U.S. charges Iranians for cyberattacks on banks, dam

Story highlights

  • U.S. authorities issued Thursday "wanted" notices for a group of Iranian hackers
  • The criminal indictment against seven Iran-based hackers was announced during a news conference

Washington (CNN)U.S. authorities issued "wanted" notices for a group of Iranian hackers the U.S. believes are behind a 2013 computer intrusion of a small New York dam and a series of cyberattacks on dozens of U.S. banks, Attorney General Loretta Lynch and FBI Director James Comey announced Thursday.

The Justice Department made the announcement of a criminal indictment against seven Iran-based hackers during a news conference Thursday.
"A federal grand jury in Manhattan found that these seven individuals conspired together and with others to conduct a series of cyberattacks against civilian targets in the United States financial service industry, that in total or in all, in sum cost the victims tens of millions of dollars," Lynch said.
    CNN first reported earlier this month the U.S. government's plan to "name and shame" the cyberattackers.
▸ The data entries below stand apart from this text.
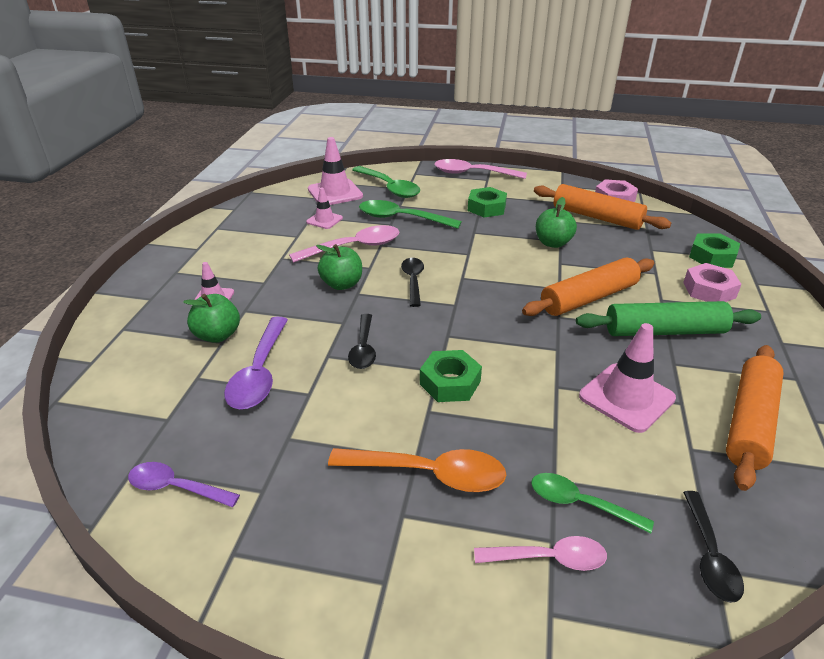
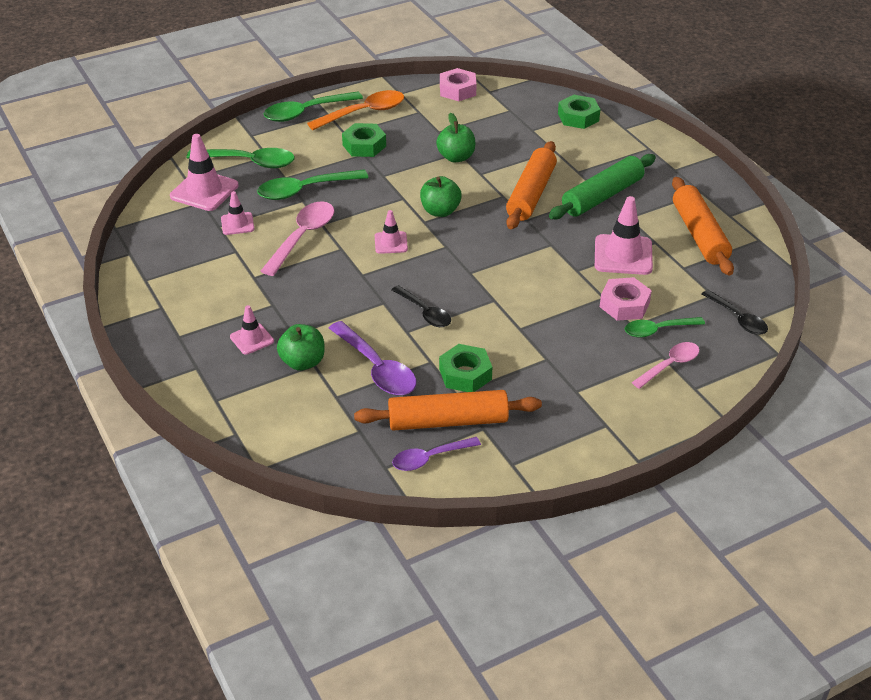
camera: 40 degrees left, 5 degrees up
(342, 284) = (339, 274): green apple -> green apple (440, 211)
(413, 281) = (391, 243): black spoon -> pink traffic cone
(429, 474) = (564, 362): orange spoon -> orange spoon (364, 113)
(450, 382) = (511, 303): green nut -> green nut (465, 374)
(472, 173) = (306, 112): pink spoon -> green spoon
(596, 217) = (463, 116): orange rolling pin -> orange rolling pin (448, 421)
(709, 290) = (601, 148): pink nut -> pink nut (624, 305)

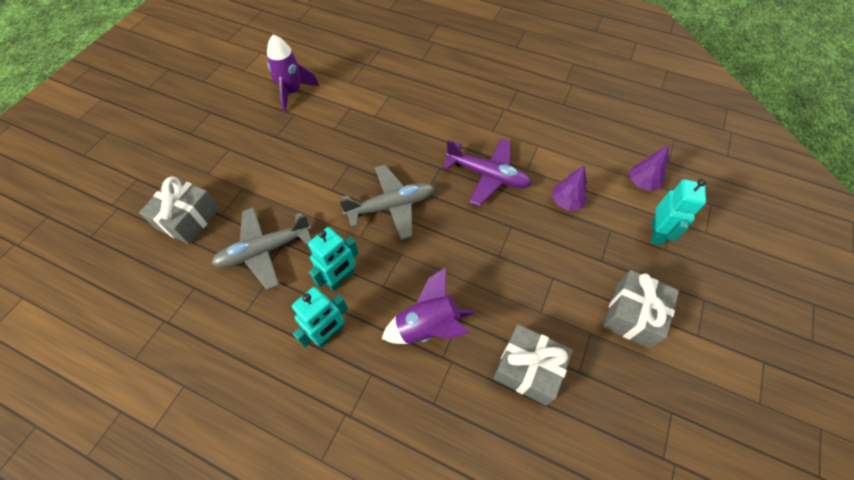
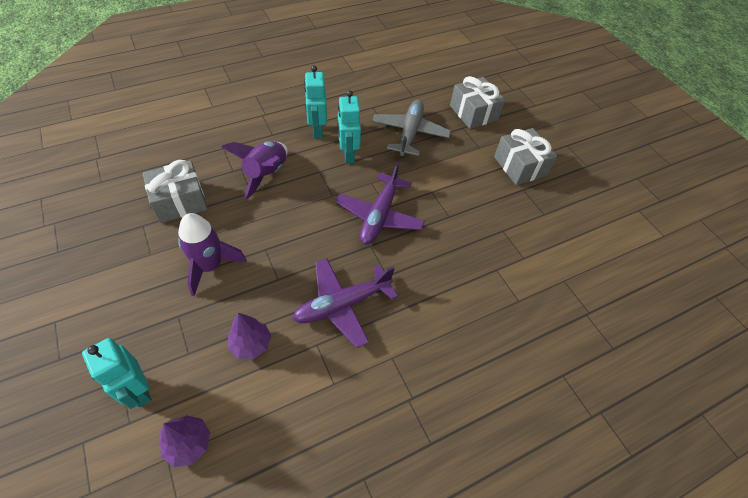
camera: 125 degrees right, 5 degrees down
(292, 92) = (578, 228): purple rocket -> purple rocket (210, 266)
(391, 206) = (379, 216): grey plane -> purple plane
(632, 315) = (122, 292): grey gift -> grey gift (520, 166)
Investigators believe the hackers were contracted by the Iranian government, according to U.S. officials close to the investigation.
    On January 21, 2016, a grand jury in the Southern District of New York indicted seven Iranian nationals for their involvement in conspiracies to conduct a coordinated campaign of distributed denial of service ("DDoS") attacks against the United States financial sector and other United States companies from 2011 through 2013.  Each defendant was a manager or employee of ITSecTeam or Mersad, private security computer companies based in the Islamic Republic of Iran that performed work on behalf of the Iranian Government, including the Islamic Revolutionary Guard Corps.
    It's only the third such public announcement, part of a strategy shift in recent years intended to discourage foreign government's from conducting cyberintrusions on U.S. government and corporate computer systems. The U.S. has publicly attributed cyberattacks on large U.S. industrial companies to Chinese military hackers and to North Korea for the Sony Pictures Entertainment.
    The Iranian hackers targeted financial institutions in 2013 and 2014 with denial-of-service and other attacks. JP Morgan, Wells Fargo and dozens of other banks were victims of the group, U.S. investigators found.
    The 2013 intrusion at the Bowman Avenue Dam, about 30 miles north of New York City in suburban Rye Brook, New York, wasn't considered sophisticated -- the hackers managed only to get access to some back office systems, not the operational systems of the dam, U.S. officials say. U.S. investigators quickly determined the attack was carried out by hackers working for the Iranian government.
    But the attack alarmed Obama administration officials who have voiced concerns about the vulnerability of U.S. infrastructure to cyberattacks.